At midday on August 19, 1869, a steam locomotive trailing passenger cars carrying government dignitaries shunted into Kentville from the Western Counties Railway.

Earlier that day, a passenger train had arrived in Kentville from Grand Pre, carrying some 100 dignitaries – among them the Governor General and the Receiver General of Canada. The occasion was the official opening of the Windsor and Annapolis Railway.

But despite the celebration, there was an uncompleted section of the railway in the Horton area, obliging the Governor General and his entourage to take coaches from Windsor to Grand Pre and to pick up the train there.

However, once the gap at Horton was finished, the line running west from Kentville through the Annapolis Valley would connect with lines to the South Shore and Yarmouth; running east into Halifax, the line would connect Nova Scotia with New Brunswick and the Canadian hinterlands beyond.

The opening of the Windsor and Annapolis Railway marked the start of new times and a new way of life, and the Valley would never be the same again. Towns and villages along the line prospered. Apple warehouses, needed to service a rapidly expanding apple industry, sprung up by the score all along the line. Almost overnight, Windsor, Kentville and Berwick boomed, new business and residential areas expanding so fast that the towns lagged behind in servicing them.

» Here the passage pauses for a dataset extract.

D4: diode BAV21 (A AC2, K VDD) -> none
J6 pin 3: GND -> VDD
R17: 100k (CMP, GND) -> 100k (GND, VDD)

Wolfville was looked at first as the railway’s headquarters, but apparently, enough land wasn’t available to hold what would become a sprawling enterprise. Looking back, we can see why Kentville became the railway’s centre. The headquarters were built there; roundhouses, freight sheds and machine shops sprung up, along with what was the grandest train station found anywhere in the Valley.

Statistics indicate that at one time, two out of five Kentville residents either worked for the railway or had close connections with it. Their numbers are few, but even today, many town residents have grandfathers, fathers, uncles and cousins who once worked on the railway. Their numbers are dwindling as well but in Kentville and in the county you can still find men and women who once drew railway paychecks.

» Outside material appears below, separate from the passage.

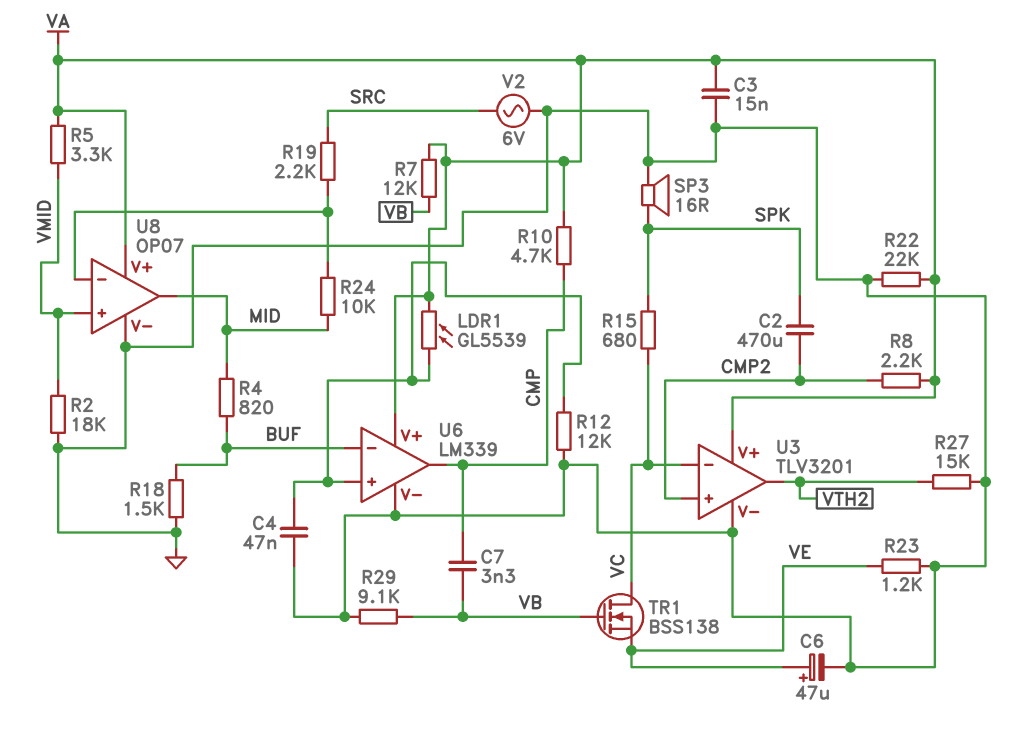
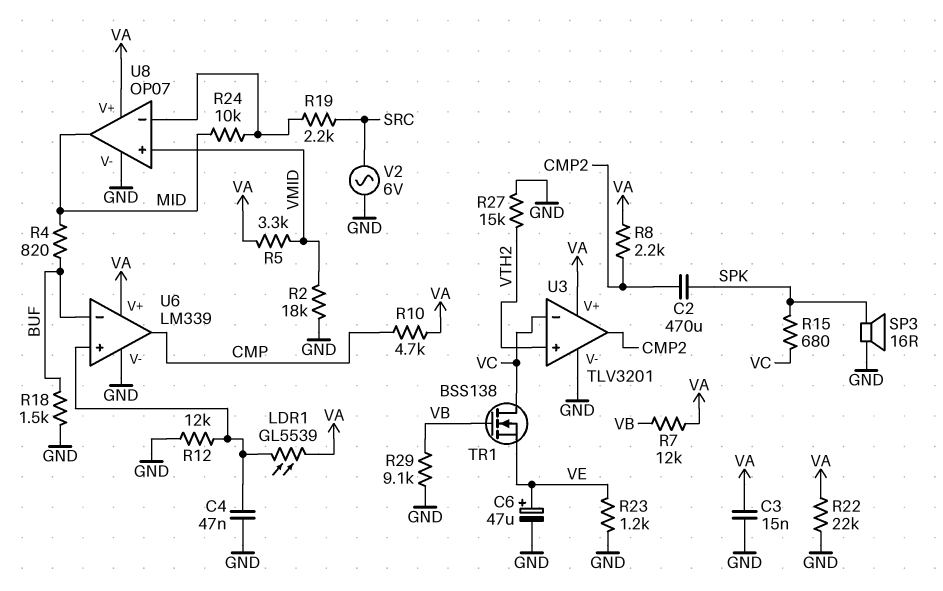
C7: 3.3nF (CMP, VB) -> none
U3 pin in+: CMP2 -> VTH2
U3 pin out: VTH2 -> CMP2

The Windsor and Annapolis Railway, after amalgamation with other lines in western Nova Scotia, eventually became the Dominion Atlantic Railway. It’s a complicated story – the W & A Railway, for example, had to appeal to the highest courts in Great Britain just to stay in business. In her History of the Dominion Atlantic Railway, Marguerite Woodworth spells out the details of the railway’s complicated ups and downs, concluding that in the end, the W & A swallowed up the lines that had opened to serve the area west of Kentville (the Western Counties Railway) and the South Shore.

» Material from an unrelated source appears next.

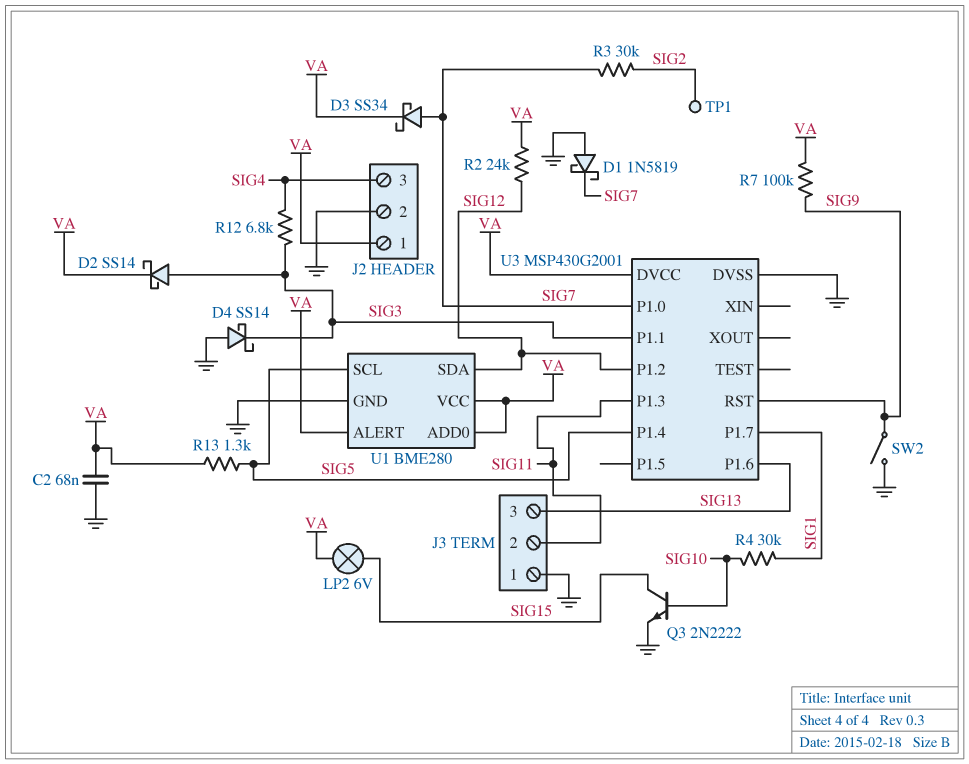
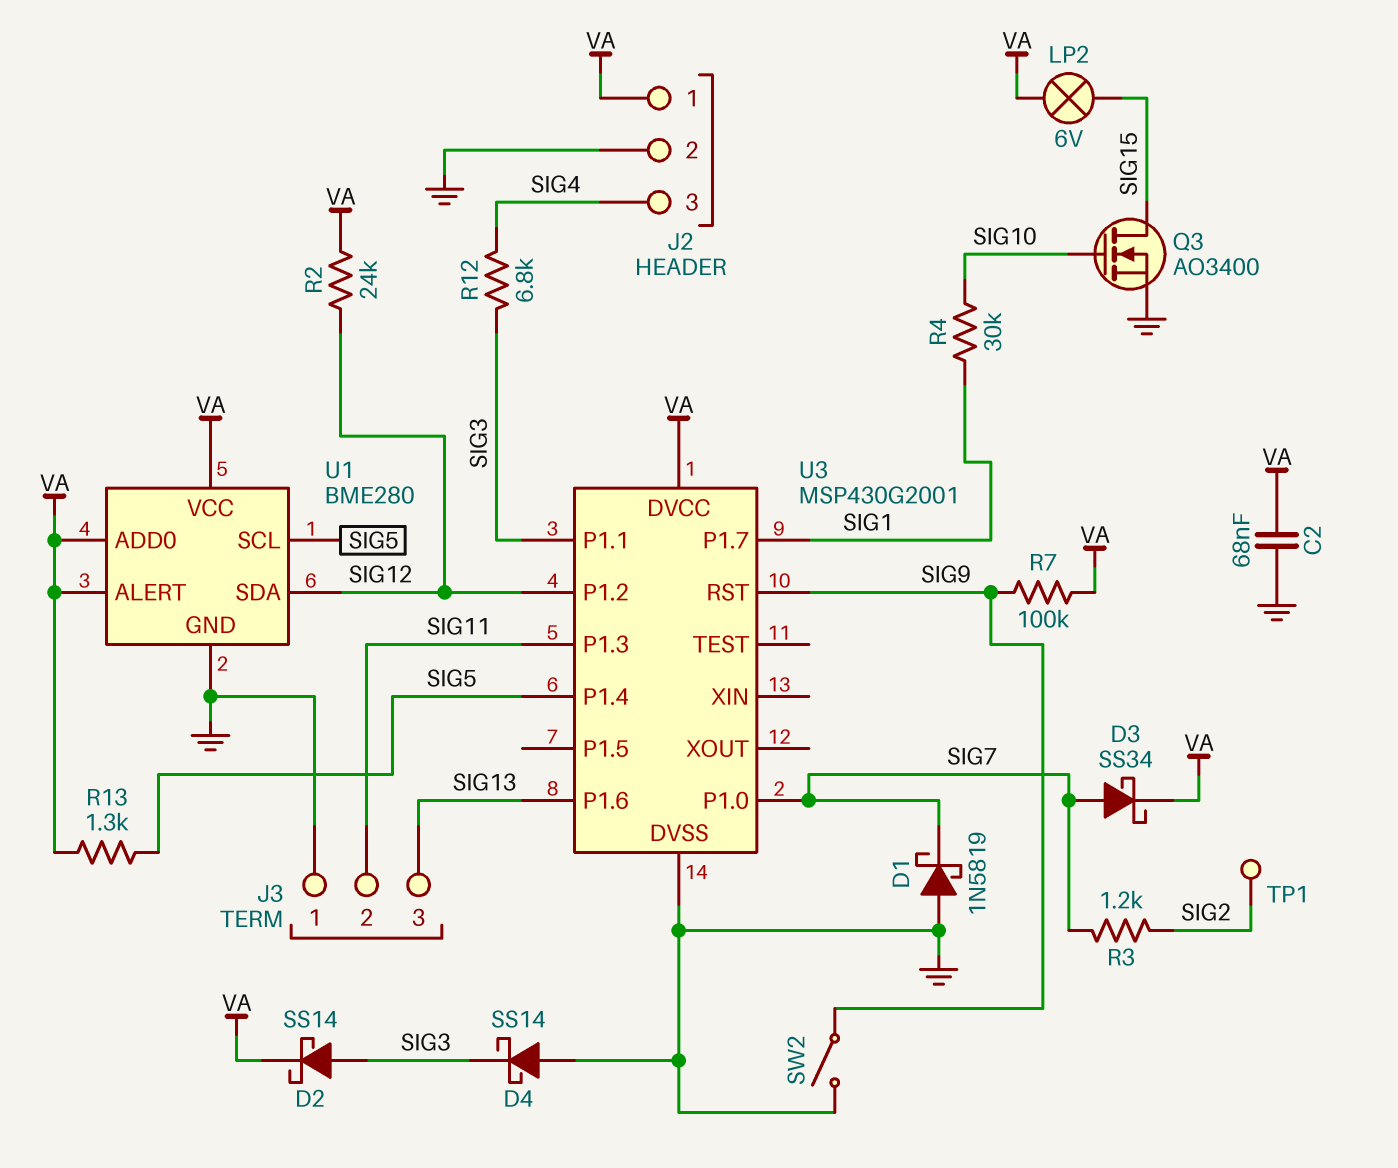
Q3: NPN 2N2222 (B SIG10, C SIG15, E GND) -> NMOS AO3400 (G SIG10, D SIG15, S GND)
R3: 30k (SIG2, SIG7) -> 1.2k (SIG2, SIG7)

Suffice it to say that by 1894 the W & A Railway was the leading force in amalgamating the lines. The W & A was incorporated in 1866. On July 22 in 1895, an Act of Parliament incorporated all the lines into the Dominion Atlantic Railway and the W & A Railway, after 25 years of struggling to stay in business, had won out.

More than a few books have been written about the railway and its heyday. But only Marguerite Woodworth’s book contains a detailed account of how the railway came to the Annapolis Valley after starting up in Windsor; No other book chronicles the ups and downs of the Annapolis and Windsor Railway and how its struggle just to survive finally paid off.